Hopefully a DiskWarrior version compatible with APFS will be out soon, now that Apple has released additional documentation on it. Until then, make sure about setting up your backups. I highly recommend Carbon Copy Cloner. I tried most of the others, and it is the best in its class. It is the only one that can clone APFS to APFS, HFS+ to APFS and any other combinations.
 


That is impressive, especially the storage speeds. If you get a chance, could you run Geekbench Compute tests (both Metal and OpenCL)? Thanks for the update!
Open CL:
23,685

Metal:
241,737 [This doesn’t look right. -Ric Ford]

Time Machine refuses to do a backup, indicating (something like) I’m backing up an encrypted volume to an unencrypted device. I did not turn on FileVault yet. The prompt offers to open settings, but it simply goes to the Time Machine Preferences, which offers no clue for a solution. Does anyone know of a solution? Do I have to start new backups? My present ones are 13 and four months old.
 


Ric Ford

MacInTouch
I’m close to getting everything working on mine....
Just a quick check, as I wait for our Mac Mini to be delivered... I understand that there is a power indicator light on the front and that there is also some sort of speaker built in, although it's weak. Can you confirm? Thanks.
 


Ric Ford

MacInTouch
The context of not turning on the Mac and just using it is kind of what is precipitating the "hoop jumping' here.
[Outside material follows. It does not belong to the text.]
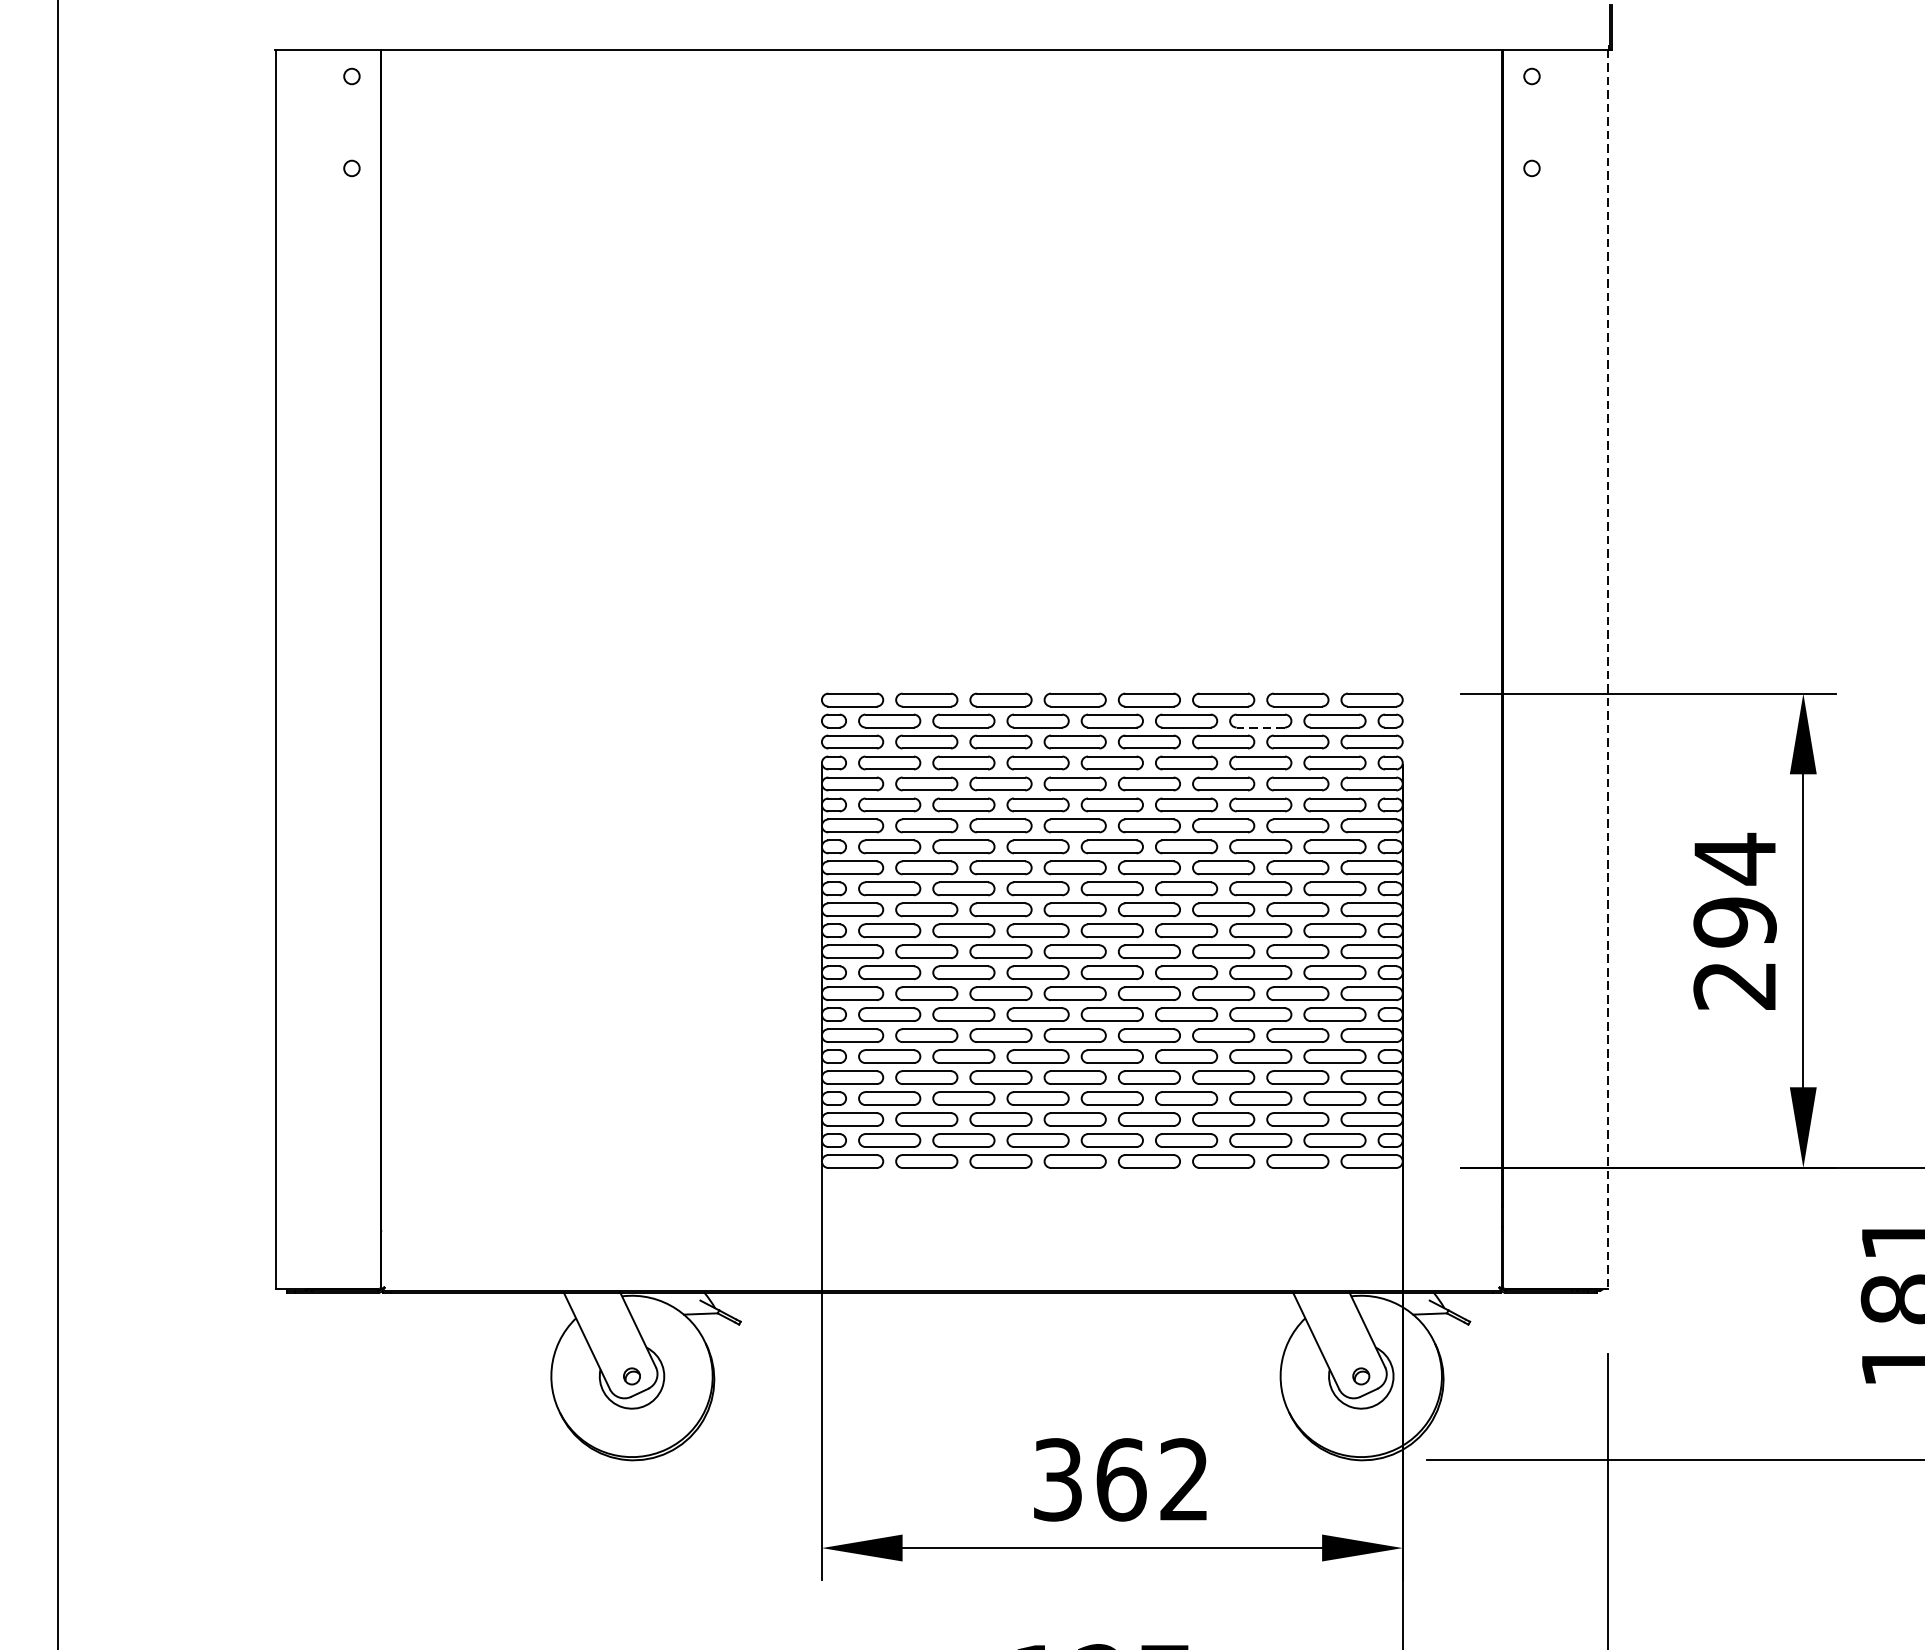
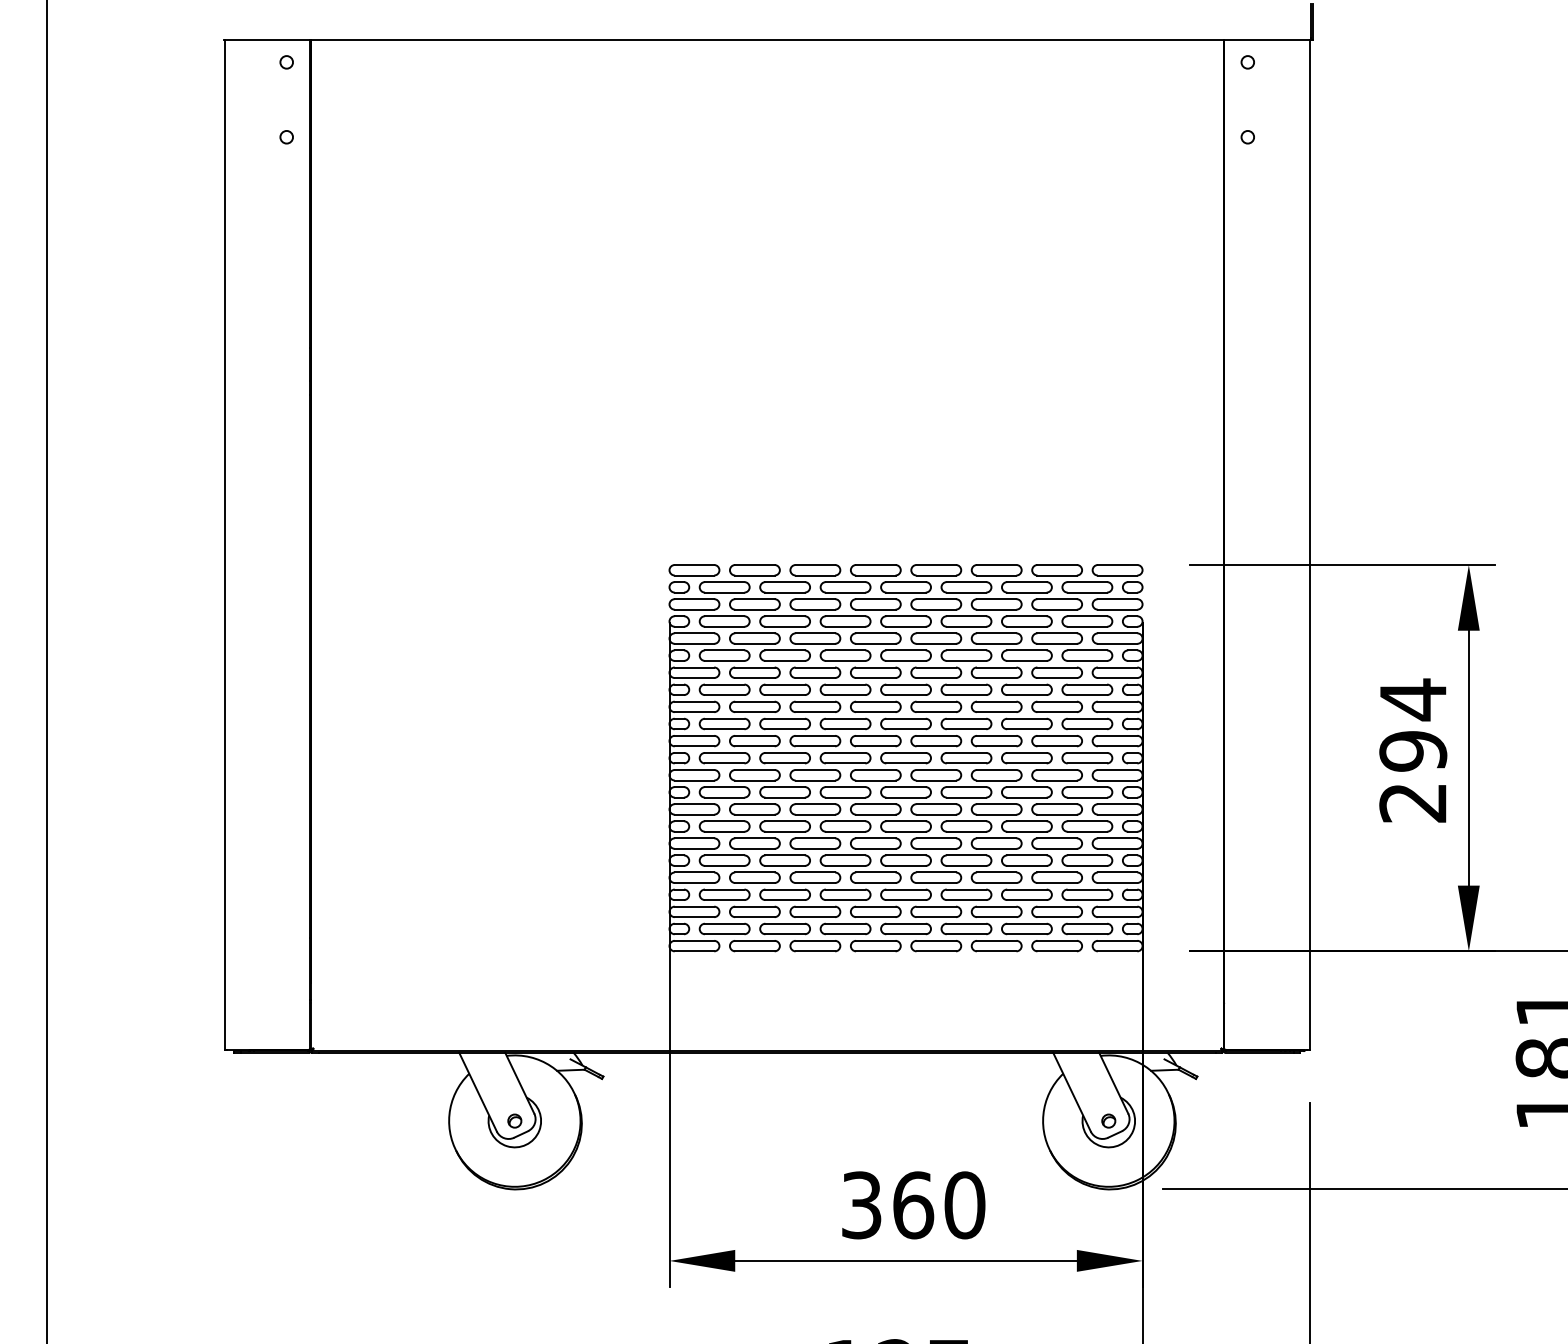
line: (1607, 669) -> (1309, 545), dashed -> solid
line: (1260, 727) -> (1026, 592), dashed -> solid
text: (1184, 1480) -> (964, 1205), 362 -> 360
That's an abnormal mode.
I understand that it's not what the typical Apple consumer would normally do, but I can think of several reasons to do it:
  • to test media integrity before moving hundreds of gigabytes to a new drive
  • to archive the "virgin" factory system image
  • to test the new system before burning passwords, etc. into it
  • to clone in an updated macOS (as Macs don't always ship with the latest software and security updates) before use
  • to enable booting for external drives for a variety of other reasons (which, I realize, goes against new security constraints)
 


Just a quick check, as I wait for our Mac Mini to be delivered... I understand that there is a power indicator light on the front and that there is also some sort of speaker built in, although it's weak. Can you confirm? Thanks.
There’s a white LED on the front, towards bottom right, even teenier than the LED on the Airport Extreme unit.

The built-in sound is a degree better than the MacPro5,1 - at best, tolerable. Fortunately, the Mini now recognizes the speakers in the LG monitor, which are better but not by much. I have the Beats Pill+ on my shopping list… after this hole in my pocket closes.